Though the volume of wine drunk in the on-trade remained static compared with 2019, Liberty Wines' Premium On-Trade Report 2021 found that there was an opportunity for operators to achieve improved spend per head, while still offering value for money.
Liberty Wines managing director David Gleave said: "What we've seen post-lockdown is an intensification of the trend that was happening before. People are keen to drink better wines. When you look at some of the stats, the only growth in the on-trade is in the premium sector of the market, even though volumes have remained static. If you give people the opportunity to trade up, either by the bottle or by the glass, they will take it as long as they have your trust."
According to the report, though there has been a 13% decline in premium on-trade volume between 2015 and 2019, the value of sales grew by 17% in the same period, equating to a 33% increase in average bottle price. This trend has continued, and though guests may have visited restaurants less they are far more willing to spend on quality wine.
By spring 2021 spend per bottle was up 11% compared with 2019, as diners celebrated after lockdown. "But what we didn't expect is some people spending more with independent wine merchants during lockdown and then returning to restaurants where they continued this trend of spending more than they had in the past," Gleave added.
"They might also be drinking less, but where they once shared a bottle, they will now buy a couple of glasses for the same cost. Once customers drink more diverse wines, it's difficult for them to go back." The data suggests that sales of Pinot Grigio have overtaken those of Chardonnay as the best-selling white grape variety, while Merlot sales have slumped in favour of the likes of Syrah.
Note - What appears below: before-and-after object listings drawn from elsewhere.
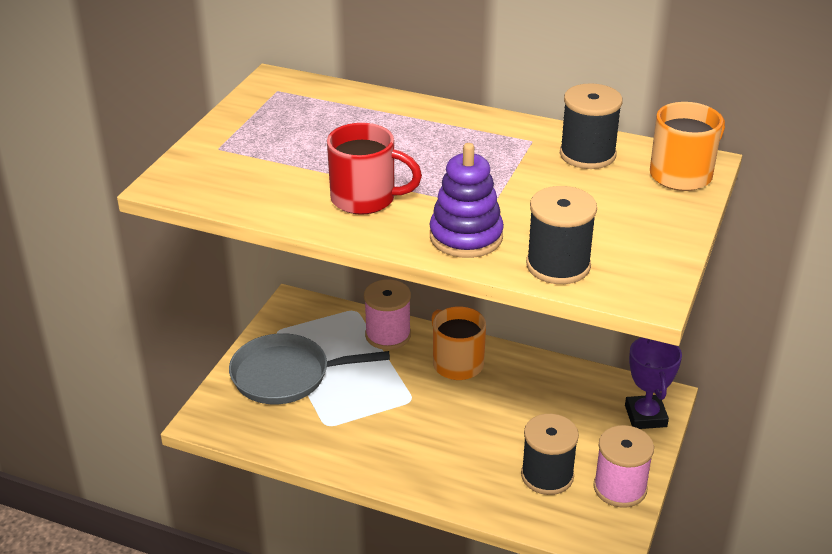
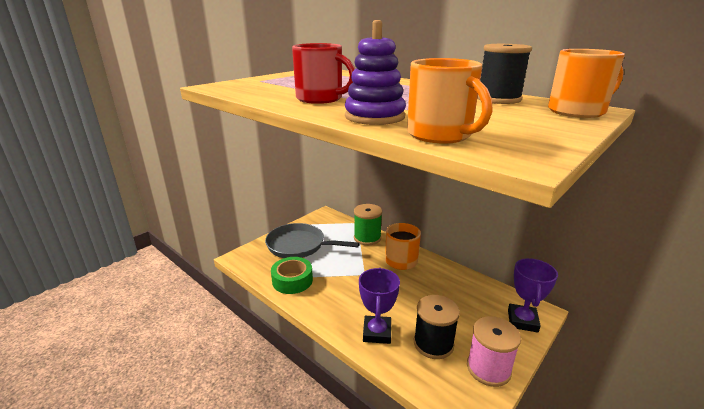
camera: 20 degrees right, 10 degrees down
(313, 437) = (292, 280): none -> green tape
(388, 335) = (367, 238): pink spool -> green spool
(472, 481) = (377, 332): none -> purple trophy
(558, 265) = (440, 135): black spool -> orange mug

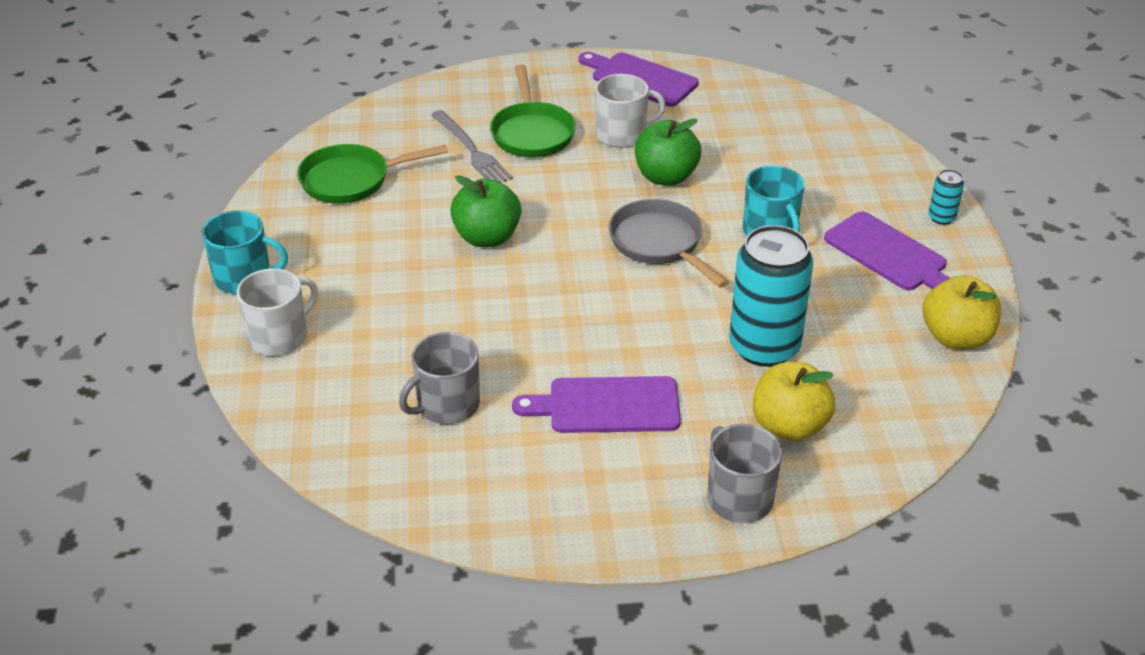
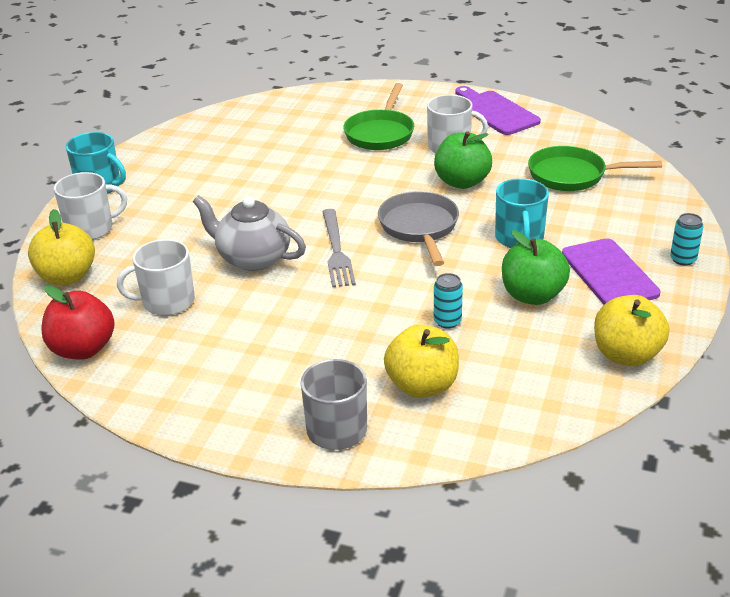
camera: 25 degrees right, 5 degrees down
(302, 406) = (67, 277): none -> yellow apple
(351, 180) = (224, 139): green pan -> green pan (572, 175)
(395, 489) = (83, 349): none -> red apple
(447, 405) = (167, 301): grey mug -> white mug
(471, 150) = (325, 136): grey fork -> grey fork (336, 250)
(487, 237) = (289, 196): green apple -> green apple (532, 295)
(504, 326) = (253, 258): none -> grey teapot
(607, 406) = (285, 332): purple cutting board -> none
(764, 347) = (447, 321): turquoise can -> turquoise can, size x0.43

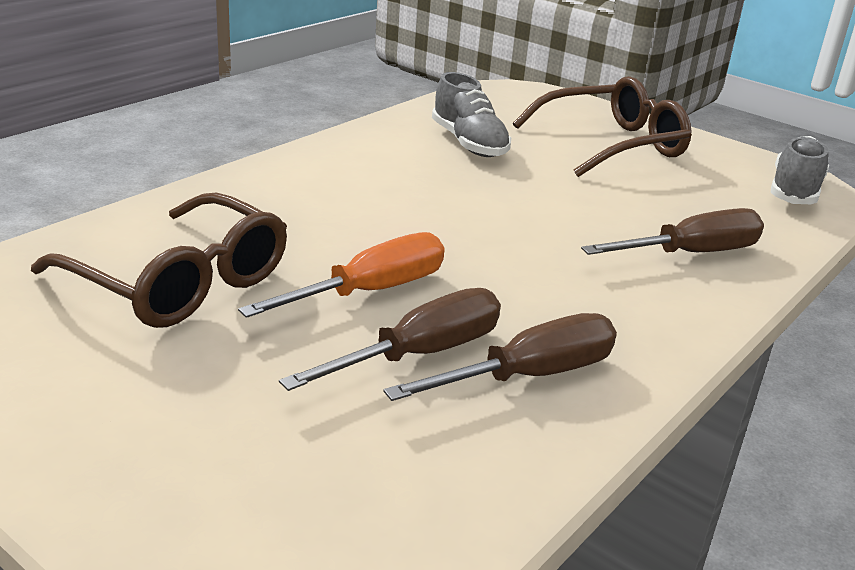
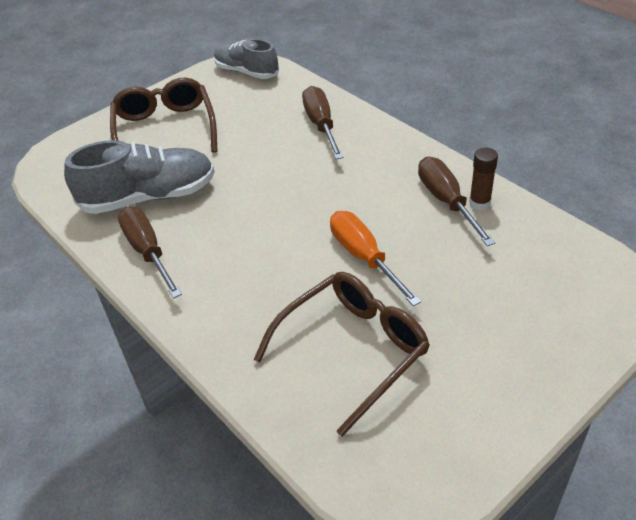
camera: 75 degrees left, 15 degrees up
(420, 354) = (430, 239): brown screwdriver -> brown screwdriver (147, 251)
(469, 143) = (149, 197): grey shoe -> grey shoe, size x1.50
(536, 416) = (479, 203): none -> brown glue stick

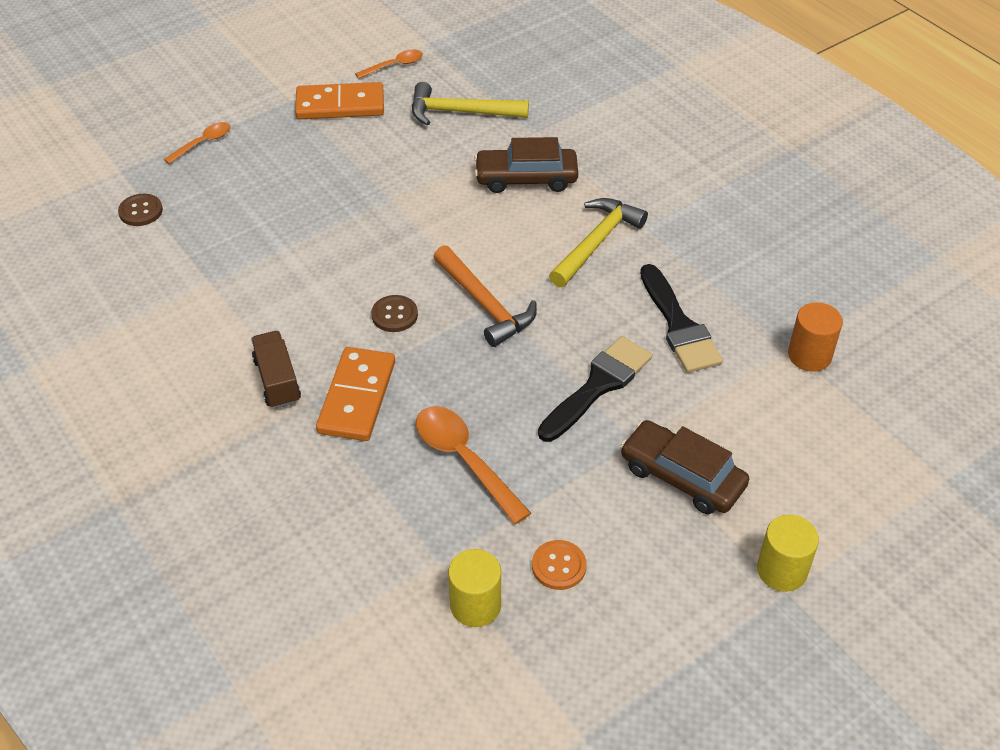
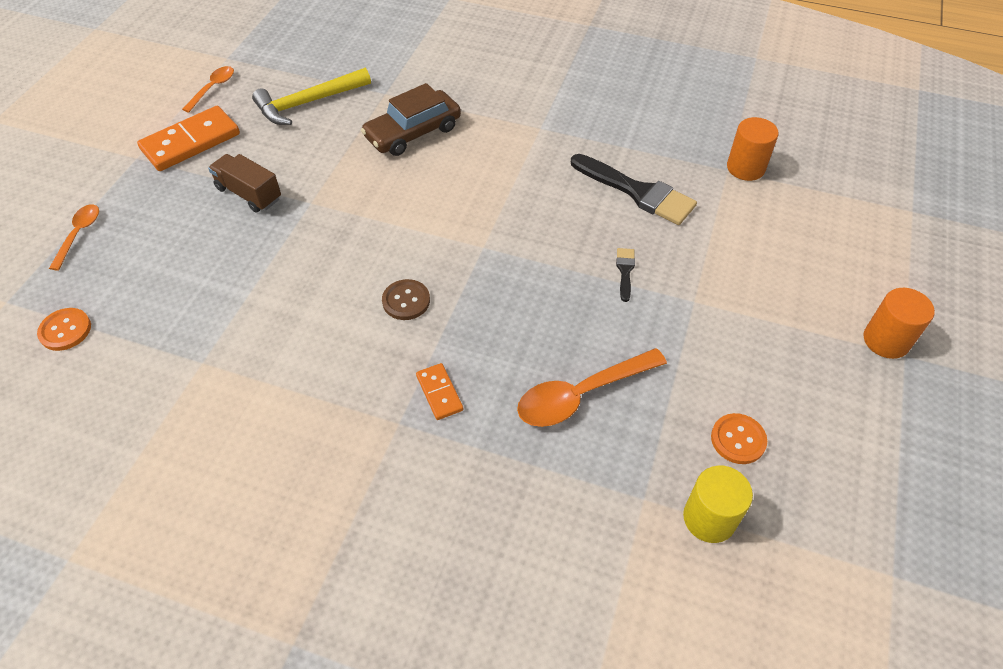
camera: 35 degrees left, 5 degrees up
(141, 211) = (65, 330): brown button -> orange button
(277, 381) = (351, 420): brown truck -> brown truck (249, 194)
(357, 397) = (439, 393): orange domino -> orange domino, size x0.51
(464, 460) = (581, 395): orange spoon -> orange spoon turned 45 degrees counterclockwise
(485, 304) = (475, 251): orange hammer -> none
(596, 242) = (516, 157): yellow hammer -> none
(598, 386) = (625, 271): black brush -> black brush, size x0.45
(682, 476) = (752, 308): brown car -> none
(781, 570) = (886, 340): yellow cylinder -> orange cylinder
"Pinot Grigio has been strong and we've seen people are drinking more, but there's better Pinot Grigio coming onto the market," Gleave said.
"Restaurants should be aware that the popularity of grapes like Pino Grigio means people are more likely to trade up. Part of the growth of the variety is operators putting more than one option on the list or putting a more expensive Pinot Grigio on the list.
"On the other hand, Merlot used to be a safe bet, but now people are more likely to want to drink indigenous grape varieties. Instead of Merlot from the south of France, drinkers may go for a Syrah or Grenache."
Looking ahead, though guests may be more price-conscious, Gleave is confident that diners will continue to look to a restaurant as an opportunity to experience higher-quality wines.
He said: "There is no doubt that people will be a bit more attentive to price, but if you look at the trend I think the curve will continue to go up. There will still be the tendency for people to want to drink better."